ROMA – Si è tenuta presso la Regione Lazio  un incntro sulla vertenza Policlinico Umberto I. La discussione ha avuto come primo obiettivo la risoluzione della problematica inerente ai lavoratori esternalizzati ( circa 700 lavoratori tra infermieri e ausiliari ) che la Direzione Aziendale con scadenza 31 luglio avrebbe voluto annullare e tramutare in contratti INTERINALI.

Su tale posizione CGIL FP, CISL FP, UIL FPL hanno ribadito l’assoluta indisponibilità ad accettare tale eventualità, che oltre ad essere contraria alle norme previste dai contratti di categoria comporterebbe anche la più che probabile possibilità di non garantire i dipendenti tutt’oggi occupati di poter continuare nelle attività assistenziali dopo oltre 10 anni di servizio.

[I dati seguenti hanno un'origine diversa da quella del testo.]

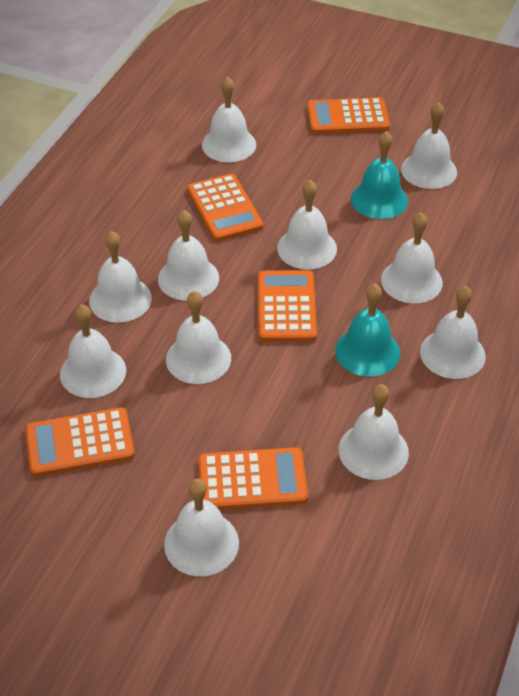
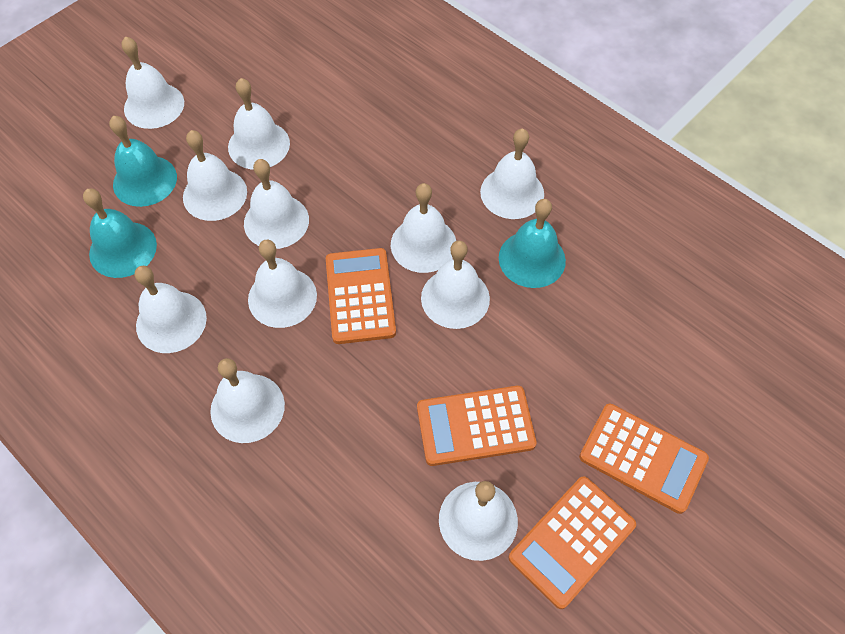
orange calculator: 5 -> 4
turquoise bell: 2 -> 3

La Regione Lazio alla presenza del responsabile della cabina di regia Dott. Alessio D’Amato e del Direttore Regionale Sanità Dott.ssa Flori De Grassi ha assunto l’impegno di concedere una deroga alla proroga del contratto in essere in attesa di valutare la possibilità di indire una gara centralizzare per tutti i lavoratori “esternalizzati” del Lazio ed effettuare una capillare ricognizione su tutte le Aziende Sanitarie finalizzata alla reinternalizzazione dei servizi assistenziali diretti alla persona in attesa di un auspicato sblocco del turn over. La Regione Lazio, su richiesta delle OO.SS., si è impegnata a definire nel nuovo bando le condizioni per salvaguardare la continuità lavorativa del personale in servizio. Tutte le altre importanti tematiche tra cui spiccano in particolare i problemi delle spese del personale universitario le cui erogazioni di trattamenti economici aggiuntivi sono a carico Regionale e quindi del disavanzo economico prodotto dalla sanità, sono in deroga a quanto previsto per i lavoratori del Servizio Sanitario Regionale, non sono state affrontate nell’incontro odierno.
Pertanto, anche a seguito della volontà espressa dalla Regione di pervenire entro l’estate alla definizione del protocollo Università/Regione, le OO.SS hanno ribadito la irrinunciabile necessità di proseguire il confronto. L’obiettivo fondamentale è quello di lavorare in un quadro di regole certe e tutelare le oltre 40.000 unità di personale del S.S.R. IL Direttore del Policlinico Umberto I, infine, si è impegnato a riaprire il tavolo aziendale per provare a ripristinare normali relazioni sindacali.